Мы посмеялись немного, а потом Дженис произнесла:

– Даже доктору Кингу не приходилось мириться с тем, что терпим мы.

– Ему нет, а вот Коретте [32] наверняка приходилось, – ответила я.

– Тяжело им, – сказала Лиана.

– Ты про черных? – уточнила Дасти.

– Нет, про наших мужей, – ответила Лиана. – Про писателей, которым все в рот заглядывают. Люди считают, что у них есть ключ ко всему. Рэндалл говорит, что изо всех сил пытается всем угодить, но у него просто не получается.
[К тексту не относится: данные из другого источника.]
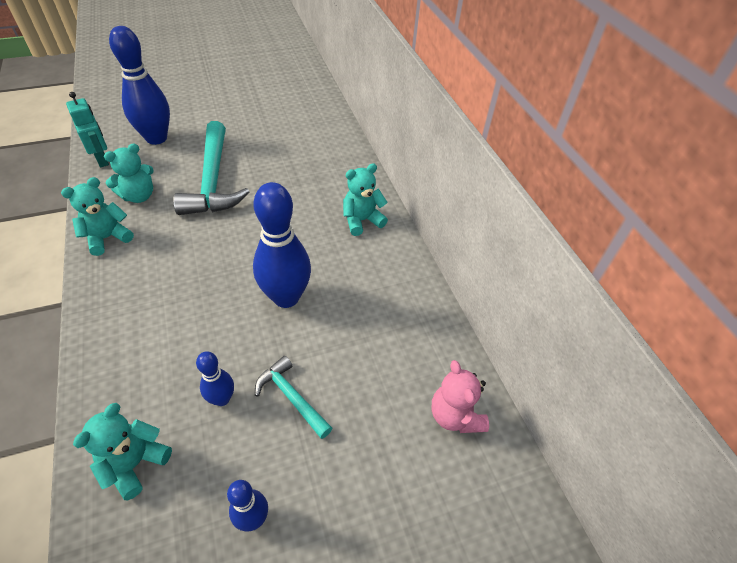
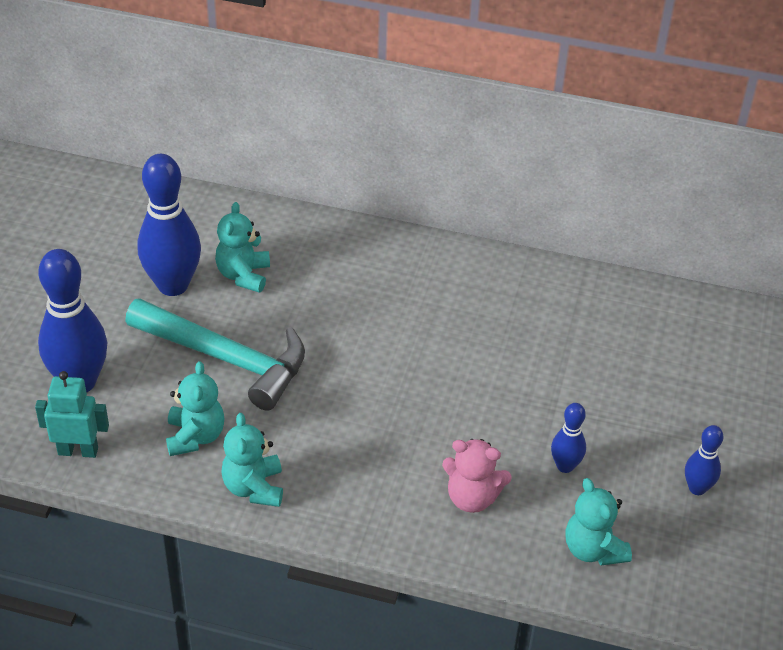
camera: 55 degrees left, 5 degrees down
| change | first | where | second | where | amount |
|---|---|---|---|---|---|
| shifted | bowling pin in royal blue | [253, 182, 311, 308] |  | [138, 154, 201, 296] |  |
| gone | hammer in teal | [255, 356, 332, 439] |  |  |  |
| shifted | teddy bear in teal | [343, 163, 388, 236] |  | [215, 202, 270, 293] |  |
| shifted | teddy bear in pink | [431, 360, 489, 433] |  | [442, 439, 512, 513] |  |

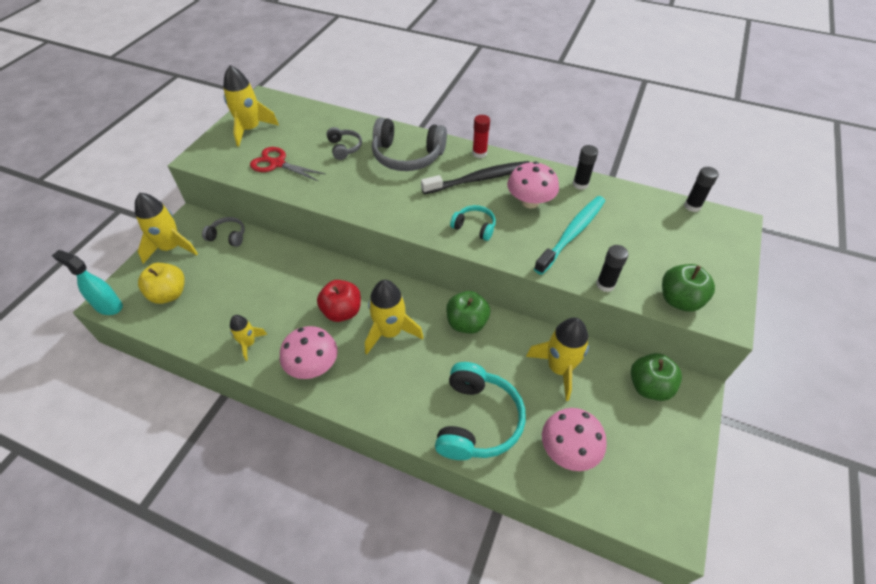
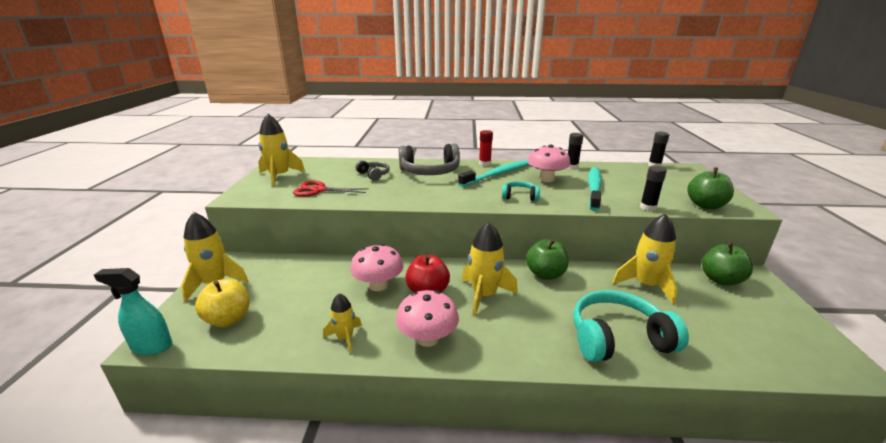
camera: 20 degrees left, 25 degrees down
| change | first | where | second | where | amount |
|---|---|---|---|---|---|
| gone | headphones in ash-grey | [202, 217, 245, 247] |  |  |  |
| repainted | tooth brush in black | [421, 161, 530, 194] | tooth brush in teal | [458, 160, 529, 187] |  |
| rotated | headphones in teal | [435, 362, 526, 460] |  | [573, 290, 689, 362] | 90 degrees counterclockwise |
| shifted | fungus in pink | [542, 408, 607, 471] |  | [350, 244, 404, 291] |  |

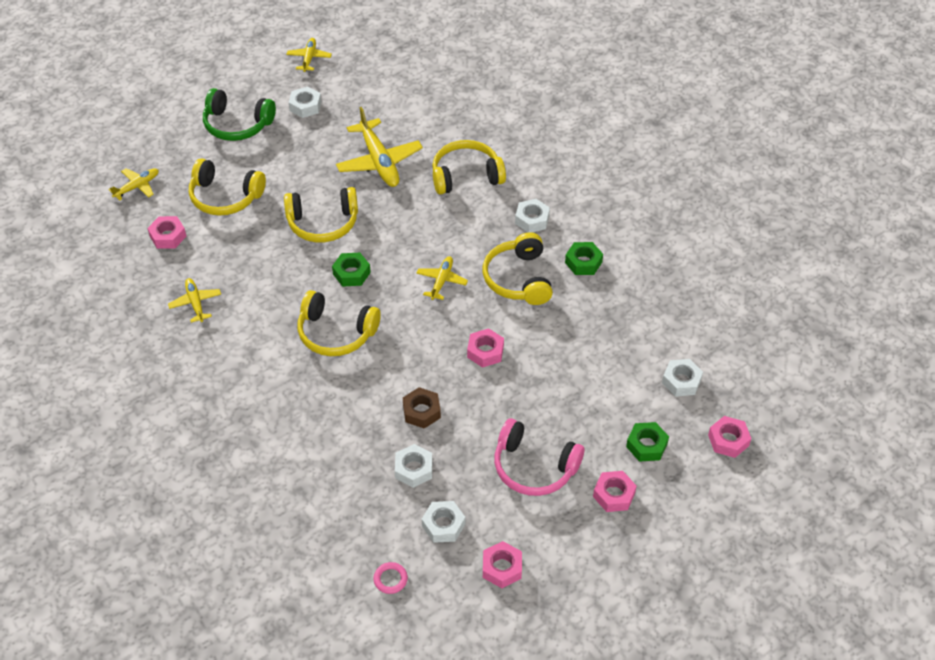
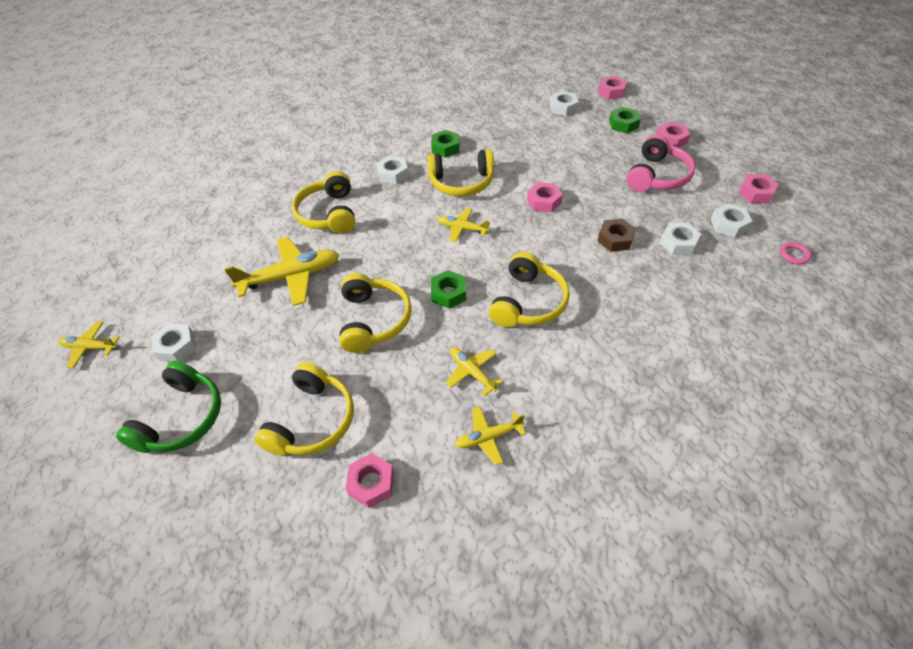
camera: 85 degrees left, 0 degrees up
| change | first | where | second | where | amount |
|---|---|---|---|---|---|
| shifted | toy plane in golden | [109, 168, 159, 201] |  | [446, 347, 503, 396] |  |

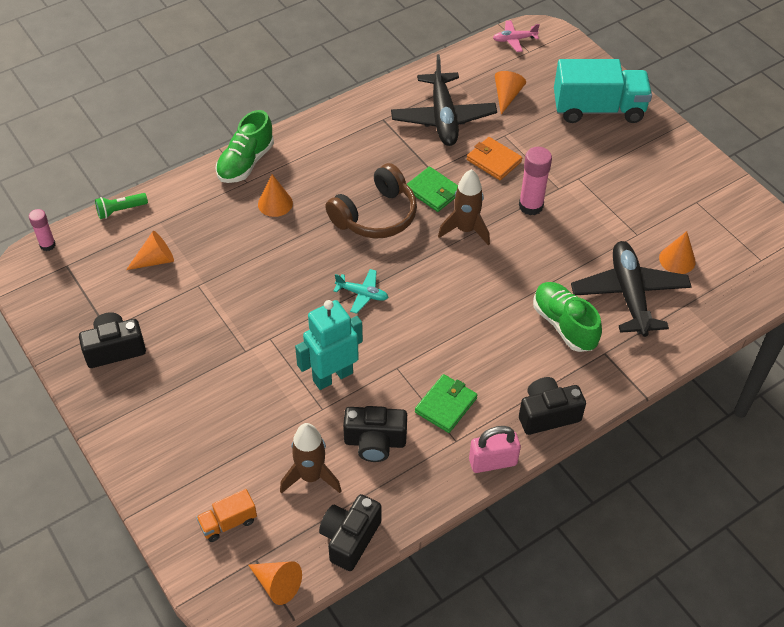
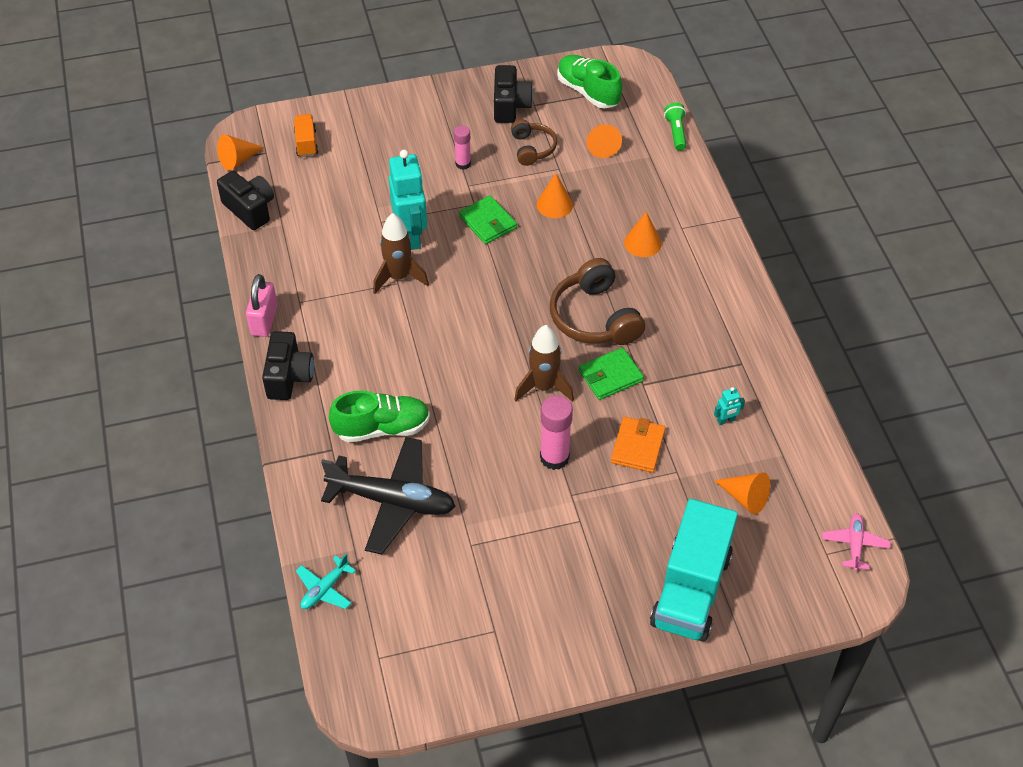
camera: 110 degrees right, 0 degrees up
| change | first | where | second | where | amount |
|---|---|---|---|---|---|
| shifted | glue stick in pink | [29, 209, 56, 251] |  | [454, 125, 471, 170] |  |
| shifted | shoe in emerald | [215, 110, 274, 183] |  | [557, 55, 623, 108] |  |
| shifted | rocket in brown | [280, 423, 341, 494] |  | [373, 213, 429, 294] |  |
| shifted | toy plane in teal | [334, 269, 389, 314] |  | [296, 554, 356, 609] |  |
| gone | compact camera in black | [343, 406, 407, 462] |  |  |  |
| swapped | toy plane in black | [391, 54, 497, 146] | robot in teal | [714, 387, 745, 425] |  |
| shifted | billfold in emerald | [415, 374, 477, 433] |  | [459, 195, 517, 244] |  |
| rotated | billfold in bright orange | [467, 137, 522, 180] |  | [611, 417, 666, 473] | 45 degrees counterclockwise |
| shifted | cone shape in bright orange | [659, 231, 696, 274] |  | [536, 173, 573, 218] |  |
| new |  |  | headphones in brown | [511, 119, 557, 166] |  |

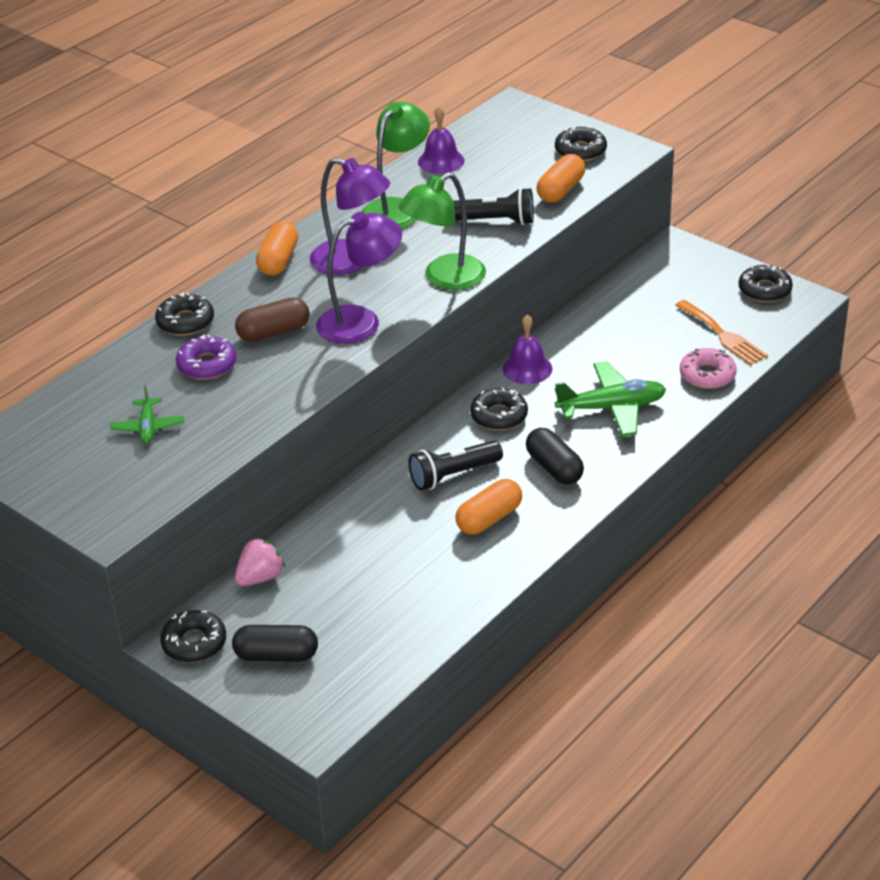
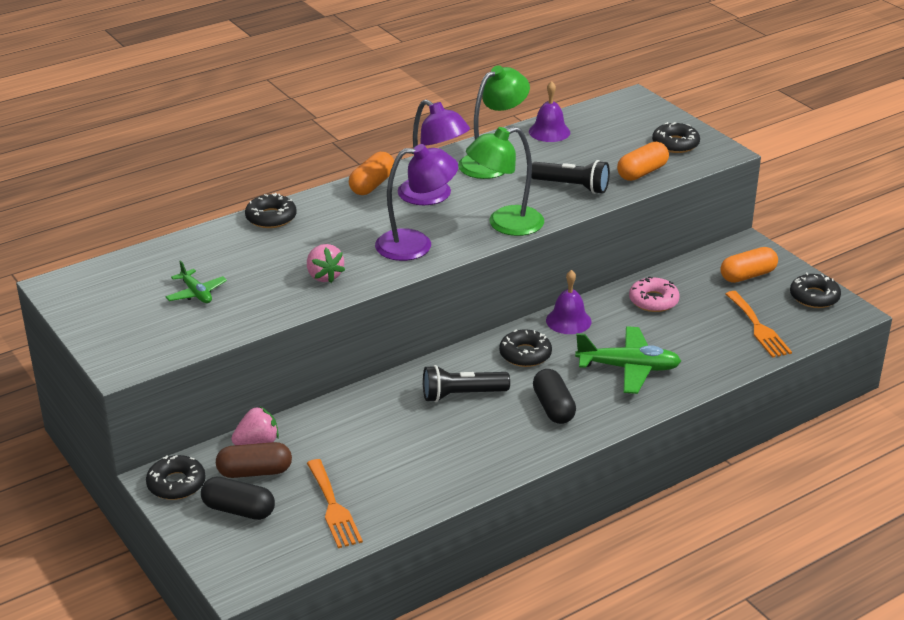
camera: 15 degrees right, 5 degrees down
| change | first | where | second | where | amount |
|---|---|---|---|---|---|
| rotated | toy plane in emerald | [110, 385, 184, 444] |  | [166, 260, 227, 303] | 45 degrees counterclockwise |
| gone | doughnut in royal purple | [176, 335, 236, 380] |  |  |  |
| shifted | pill shape in brown | [235, 297, 310, 342] |  | [216, 442, 292, 478] |  |
| shifted | pill shape in bright orange | [456, 479, 522, 534] |  | [720, 247, 778, 283] |  |
| shifted | doughnut in pink | [680, 348, 737, 389] |  | [629, 277, 680, 312] |  |
| new |  |  | strawberry in pink | [307, 244, 345, 283] |  |
| new |  |  | fork in bright orange | [307, 459, 363, 548] |  |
Мечтай, Рэндалл, подумала я, представив, как муж Лианы завидует положению Джо в этом мире.

Мы прибыли в город и, выбравшись наконец из машины, с облегчением вытянули руки и ноги; вот только такую колымагу и могли себе позволить большинство писателей – приземистую, уродливую и, вероятно, небезопасную, с разрешением на бесплатное парковочное место на университетской стоянке на ветровом стекле. Хотя все четверо наших мужей изменяли женам – это был общеизвестный факт – один лишь Джо делал это так бессовестно. Мы, жены, разглядывали шарфы ручной работы в витрине местного магазинчика с товарами ручной работы – «Ремесленники Вермонта»; восторгались качеством вязки, текстурой и цветом, затем зашли в магазин и с упоением принялись щупать материал, пытаясь получить как можно больше сенсорных впечатлений, пока это возможно. Я погладила длинную шелковистую бахрому шали баклажанового цвета, мягкую, как волосы.

Волосы Мерри Чеслин были темнее. Я зарылась лицом в эту шаль, уткнулась в нее носом.

– Красота, правда? – услужливо спросила молоденькая продавщица. – Работа местной мастерицы. Она слепая, между прочим – а какая искусная работа.

Чем могла похвастаться Мерри Чеслин, кроме длинных чисто вымытых волос, бездарной прозы и тела, которое можно было разложить на кровати, как эту шаль, как покрывало или подношение? Для Джо все это было насущной необходимостью, как плазма крови. «Тяжело им», – сказала Лиана Торн, а я вот никогда даже не пыталась понять, что такого тяжелого в жизни этих мужчин, чего им так не хватает, что им нужно, почему мы, жены, неспособны им это дать.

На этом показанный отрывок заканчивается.